The Xe-HP “Neo” calculation card can be seen in Geekbench

Intel’s graphics investment Xe is still in its infancy, but the company undoubtedly has ambitious plans for the future. Recently launched, Xe Max is Intel’s first staggering step in the dedicated graphics market in over two decades, and despite its focus on laptops, the circuit may land in desktops starting next year. In addition to Xe Max, cards with a gaming focus under the Xe-HPG flag are also on input, similar to the Xe-HP and Xe-HPC calculation cards.

The Xe-HP and Xe-HPC cards stand for High Performance Computing, and are intended for the server halls.
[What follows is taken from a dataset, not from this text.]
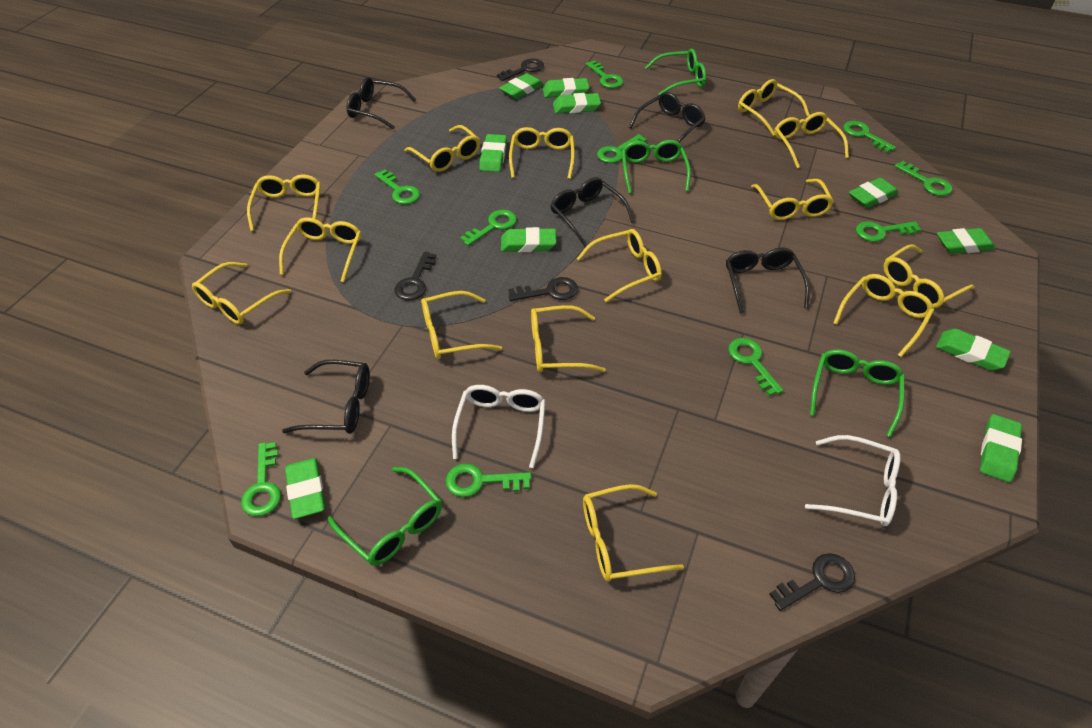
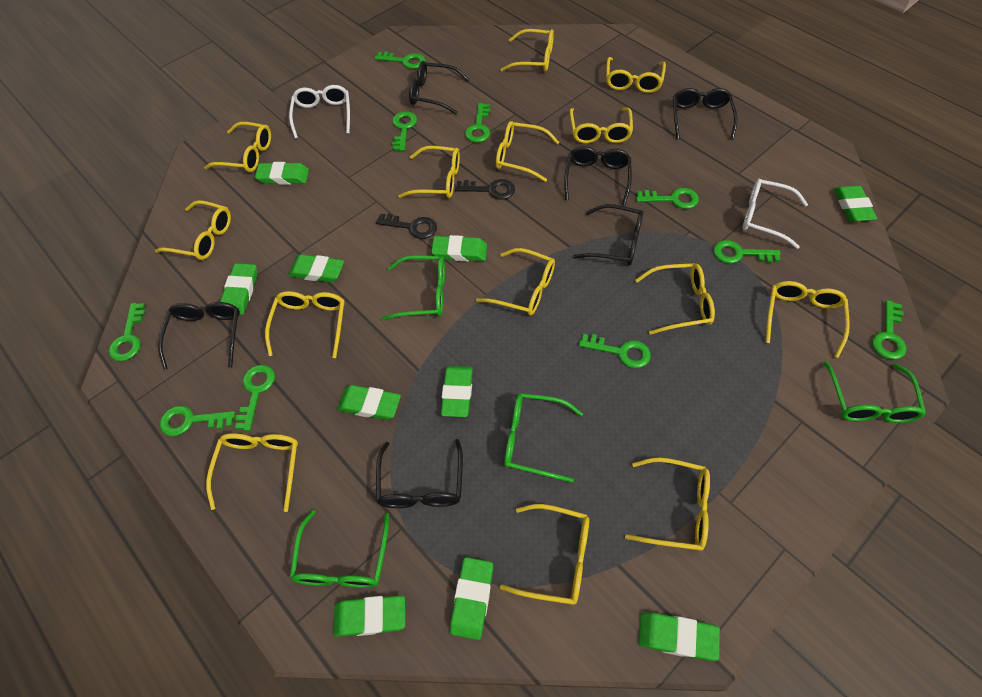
black glasses: 5 -> 6
black key: 4 -> 2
With a modular design that is delivered in tiles where each tile houses 2,048 cores and computing capacity in the order of 10 TFLOPS. One circuit can consist of up to four tiles, and several circuits can be run together if needed.

Now a circuit called Xe-HP “Neo” appears, consisting of a simple tile up in the database of Geekbench results, with a clock frequency of 1.15 GHz, a lower frequency than the 1.3 GHz Intel demonstrated at the company’s Architecture Day in August. The result Xe-HP “Neo” manages to deliver in the Geekbench OpenCL test suite is an unimpressive 25,475 points, compared to, for example, AMD’s mobile Radeon Pro 5300M which is found in laptops and its 25,985 points.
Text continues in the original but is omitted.